Me pregunto entonces: si estar con mi familia biológica supone un esfuerzo para mí, ¿soy una mala persona? Si estoy peleado con varios de mis hermanos, ¿es por culpa de ellos o por mi culpa de escritor indiscreto? Si compartir la cena navideña con mi madre y su numerosa descendencia, nueve hijos, treinta nietos, tres bisnietos, me resulta un compromiso abrumador, extenuante, que demandará las fuerzas del histrión que hay en mí, ¿debo ausentarme o, en aras de la armonía familiar, hacer el esfuerzo, aunque ganas no tenga?
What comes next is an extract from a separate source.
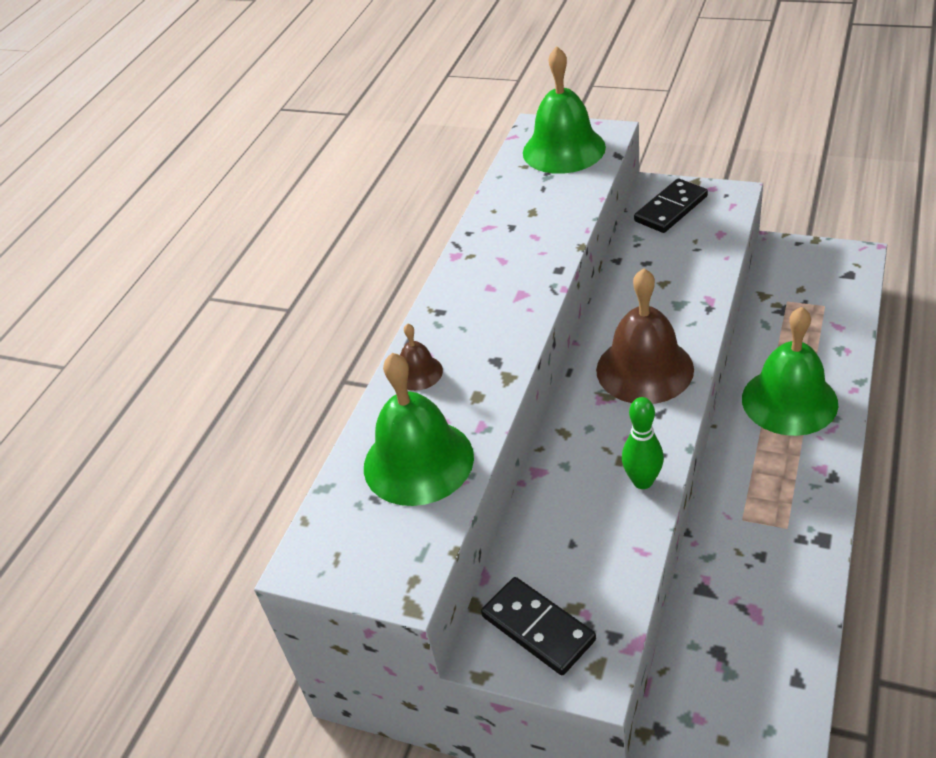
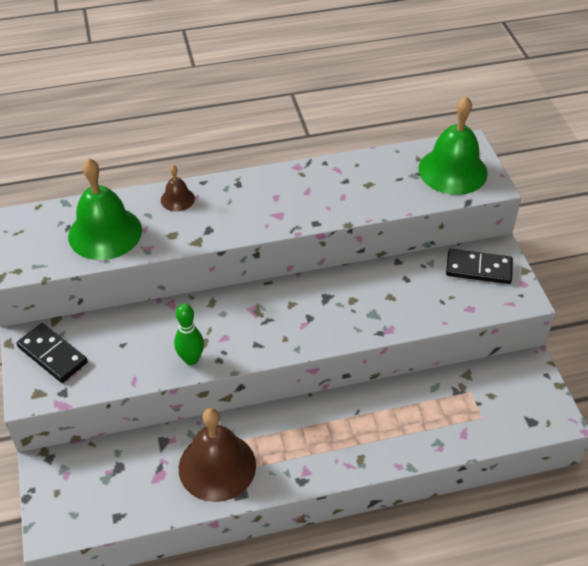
camera: 50 degrees right, 5 degrees up
(538, 628) = (52, 355): black domino -> black domino turned 60 degrees counterclockwise
(644, 369) = (294, 320): brown bell -> brown bell (217, 466)
(789, 401) = (361, 430): green bell -> none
Si a mi esposa y a nuestra hija no les tienta en modo alguno pasar las navidades en casa de mi madre, con esa tropa de locos, ¿debo obligarlas, ignorando sus votos en mayoría, imponiendo una odiosa tiranía familiar?

Mis hijas y mis libros me han señalado casi siempre, de un modo inequívoco, mi lugar correcto en el mundo. La paternidad es un ancla que me previene de estar a la deriva, extraviado, dando tumbos por mares procelosos. Los libros son hijos también, y a ellos los cuido con devoción, visitando las ferias que me invitan y, sobre todo, las que no me invitan. El problema se torna más complejo cuando debo elegir entre lo que quieren mi esposa y nuestra hija, y lo que a buen seguro desea mi madre. Raramente coinciden. En el caso de la Navidad, hay opiniones divididas. Si rezo por las dudas, y les pregunto a Dios y a mi hermana ausente qué debo hacer, me dirán que debo pasar esa noche con mi madre, porque puede que sea su última Nochebuena, o la mía. Pero si me digo que Dios es probablemente una ficción reconfortante, y procuro complacer a las mujeres que viven conmigo, entonces recuerdo que la vida es corta para andar sufriendo y que ellas y yo nos merecemos ese viaje a Buenos Aires.